M. SOULARD président,

R É P U B L I Q U E F R A N Ç A I S E

________________________________________

AU NOM DU PEUPLE FRANÇAIS

_________________________

ARRÊT DE LA COUR DE CASSATION, CHAMBRE CRIMINELLE,

DU 19 MAI 2021

M. [N] [E] et Mme [G] [T] épouse [E] ont formé des pourvois contre l’arrêt de la cour d’appel de Pau, chambre correctionnelle, en date du 6 février 2020, qui, pour escroquerie, abus de biens sociaux, abus de confiance, a condamné le premier à un an d’emprisonnement avec sursis et 3 000 euros d’amende et, pour abus de biens sociaux et recel d’abus de confiance, a condamné la seconde à quatre mois d’emprisonnement avec sursis, 2 000 euros d’amende, et a prononcé sur les intérêts civils.
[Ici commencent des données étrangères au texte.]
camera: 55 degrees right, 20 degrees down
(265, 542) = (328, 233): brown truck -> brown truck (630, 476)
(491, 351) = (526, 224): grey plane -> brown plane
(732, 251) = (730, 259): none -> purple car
Les pourvois sont joints en raison de la connexité.

Un mémoire, commun aux demandeurs, et des observations complémentaires, ont été produits.

Sur le rapport de M. Turcey, conseiller, les observations de la SCP Waquet, Farge et Hazan, avocat de M. [N] [E], Mme [G] [E], et les conclusions de M. Valat, avocat général, après débats en l’audience publique du 8 avril 2021 où étaient présents M. Soulard, président, M. Turcey, conseiller rapporteur, Mme de la Lance, conseiller de la chambre, et M. Maréville, greffier de chambre,

la chambre criminelle de la Cour de cassation, composée en application de l’article 567-1-1 du code de procédure pénale, des président et conseillers précités, après en avoir délibéré conformément à la loi, a rendu le présent arrêt.

Faits et procédure

1. Il résulte de l’arrêt attaqué et des pièces de procédure ce qui suit.
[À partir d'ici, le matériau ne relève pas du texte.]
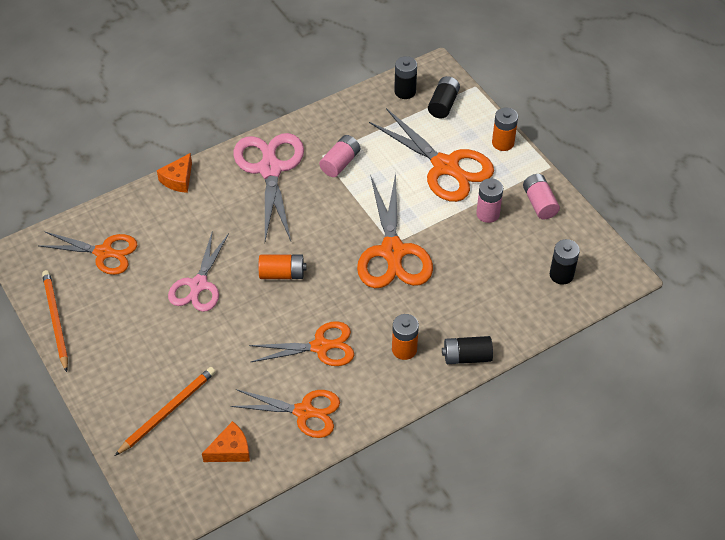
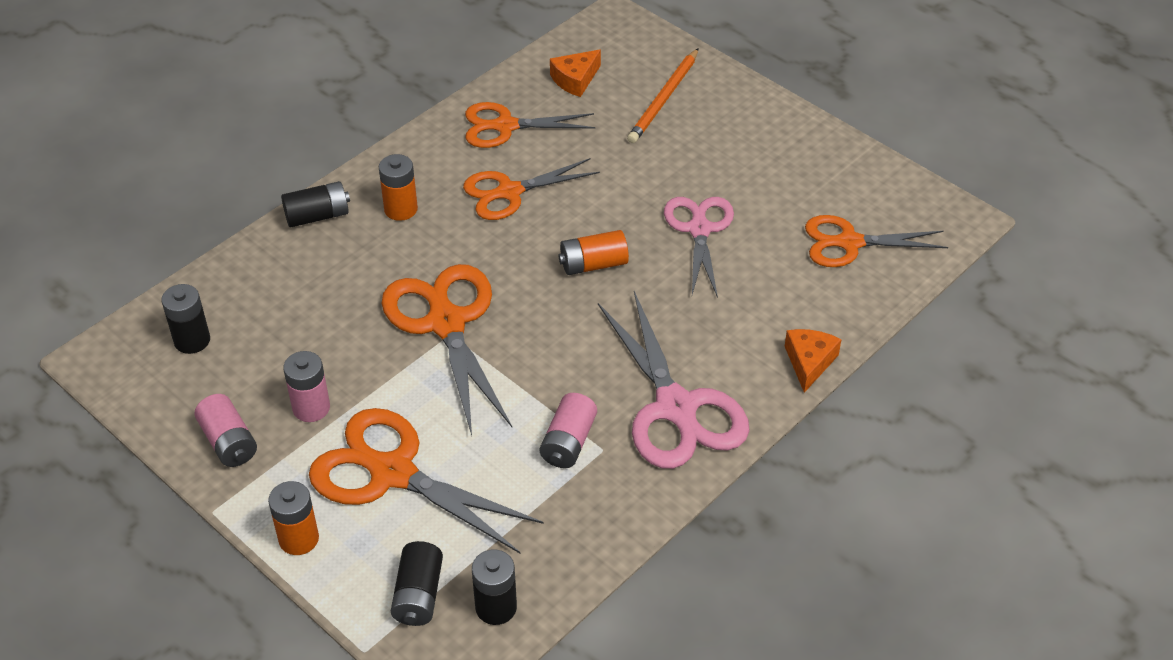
camera: 165 degrees right, 5 degrees down
(55, 320) = (855, 158): orange pencil -> none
2. M. [E] a été poursuivi du chef d’escroquerie pour avoir, en sa qualité de président de la société SEETPC, d’une part, en employant des manoeuvres frauduleuses, en l’espèce en produisant de la fausse facturation, trompé l’établissement public Oseo pour le déterminer à remettre des fonds à ladite société dans le cadre de financements, et, d’autre part, en employant des manoeuvres frauduleuses, en l’espèce en dissimulant le véritable état financier de ladite société notamment par la production d’une comptabilité non sincère au titre des années 2009 et 2010, trompé la société EBTT aux fins de la déterminer à remettre des fonds d’un montant de 750 000 euros correspondant au prix d’acquisition des titres de la société SEETPC.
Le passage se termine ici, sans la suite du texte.